1. Write Your Own Will: The Cost
That the cost of writing your will should be a reason to write your will yourself is a red herring. The cost of writing your will writing depends on the nature of your estate and the composition of your beneficiaries. Your will should convey the use of your estate to generations yet unborn – this is a big responsibility that can’t be accomplished at no cost.
And the cost of a professionally written will is a one-off cost, which we could compare it with the cost of the device on which you’re watching this video. Shall we then agree that cost is nowt but a red herring?
By the way, the cost of doing it yourself is not nothing – you’ll spend a few hours on the internet, then you’ll buy a couple of books, you’ll study them. All the time that would take you.
And, time, is money.
You’ll then perform the task after learning from a book.
After no practice, zero examination and no experience.
So, shall we say this question of avoiding the cost of engaging a professional is a case of penny wise and pound foolish?
2. Write Your Own Will: They’ll Pay Inheritance Tax.
Inheritance tax is a punishment that would be visited upon future generations of your family if you committed the sin of failing to protect them from the tax. If you’re writing a DIY will, you’re by definition not planning to protect your family from the horror of inheritance tax.
3. Write Your Own Will: The Insult
When you write a DIY, you’ll by your action, insult two groups of people.
In the first, the reason you should write a will, the reason you should plan your inheritance is your duty to your family – remember Althea Gibson, that Champion at Wimbledon. Yes, it was before my time too, Miss Gibson said “No matter what accomplishments you make, somebody helped you
To put it bluntly – your family, you owe them.
But you’re telling everybody, that this debt to your family is not worthy of you ensuring discharge it properly. You insult your family. You’re telling your family you don’t care, that’s insult number one.
Insult the second: You’re insulting yourself . You spread the idea, that you don’t hold the fruit of your life’s work in any great regard.
You’re telling everybody you don’t care.
3.Don’t Write Your Own Will: Transfer the Liability
By engaging a professional to write your will, for the relatively small fee you would transfer the responsibility. You’d transfer the responsibility to get things right to someone who knows his industry inside out.
A decent practitioner would be well informed of goings on in his industry. He would be able to advise you as such developments affect you.

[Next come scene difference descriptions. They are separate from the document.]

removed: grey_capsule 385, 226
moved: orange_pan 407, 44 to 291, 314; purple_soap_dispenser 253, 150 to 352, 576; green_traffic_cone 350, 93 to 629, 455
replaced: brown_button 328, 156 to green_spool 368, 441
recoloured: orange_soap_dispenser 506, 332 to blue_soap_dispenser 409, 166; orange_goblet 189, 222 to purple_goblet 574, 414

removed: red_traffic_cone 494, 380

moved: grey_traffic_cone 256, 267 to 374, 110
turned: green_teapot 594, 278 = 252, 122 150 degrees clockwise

4. Write Your Own Will: Intestacy and Court Cases
The greatest single cause of inheritance disputes is the DIY will.
With a DIY will, often the words on the page don’t quite match the intentions of the testator. This could lead to court fights, your will been rendered invalid, and your estate possibly subject to intestacy.
Your beneficiaries would therefore pay more in inheritance tax than they otherwise might have, and, if you are mightily misfortunate, your estate might end up in the hands of the Prince of Wales.

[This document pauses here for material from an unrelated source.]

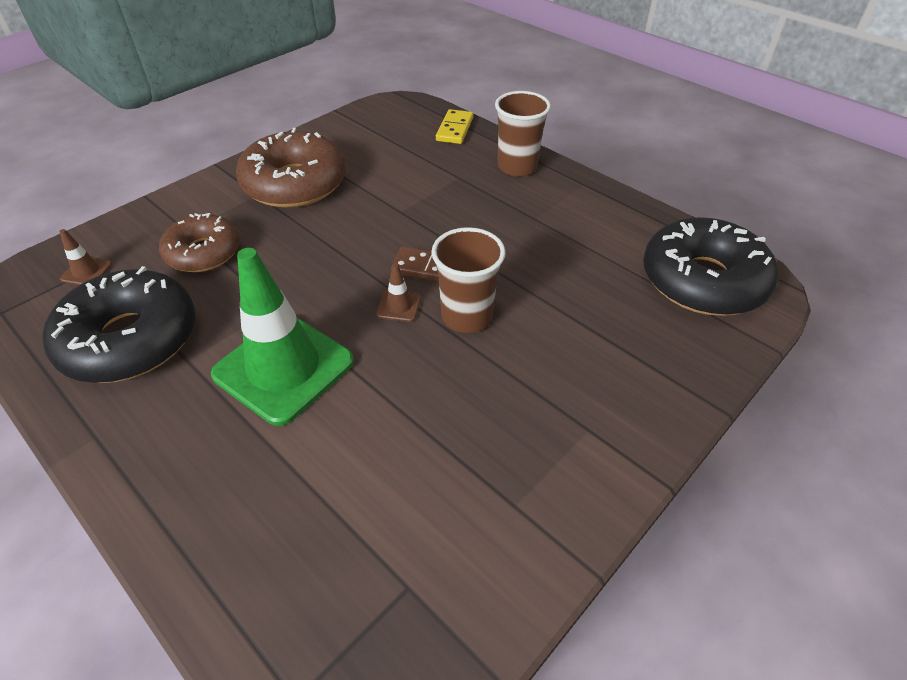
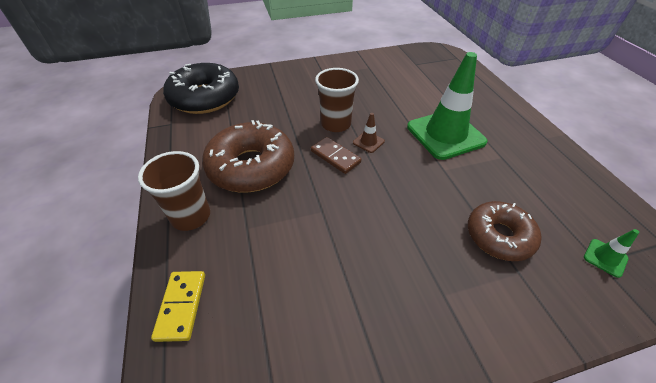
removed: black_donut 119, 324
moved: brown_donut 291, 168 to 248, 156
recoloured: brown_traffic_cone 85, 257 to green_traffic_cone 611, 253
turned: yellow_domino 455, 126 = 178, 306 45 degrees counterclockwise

I wonder, where would the fruit of life’s work be more useful, in your family, or in the hands of the Prince of Wales, just wondering.
When a professional writes your will, the words on the papers would mean exactly what you mean, so your will would do exactly what you mean. Get a professional writes your will, therefore there’ll be no scope for interpretation, no room for ambiguity.
You know as George Eliot said: all meanings, we know, depend on the key of interpretation’
So, when you write your will the DIY way, and you almost certainly fail to write your words so they mean exactly as you wish, you’ll be leaving scope for ambiguity, interpretation and uncertainty – these construct the foundations of dispute – mountains of expensive nonsense.
So, you see the five reasons it would be fantastically foolish to write your own will:
We’ve seen in several different ways the foolishness of the DIY will.
You might remember I promised you a tool that would help you act on the knowledge you’ve gained from your eyes being opened to ill of a DIY will.
It’s a bit dispiriting, unproductive and inefficient to enter any situation unprepared – not knowing what questions to ask or what to look out for.
Therefore, when you choose a professional to write your will, you want to be prepared.
So, I have the thing for you.
I’ve been around so long, I wrote the book – no mere figure of speech, I wrote the book Maximum Inheritance.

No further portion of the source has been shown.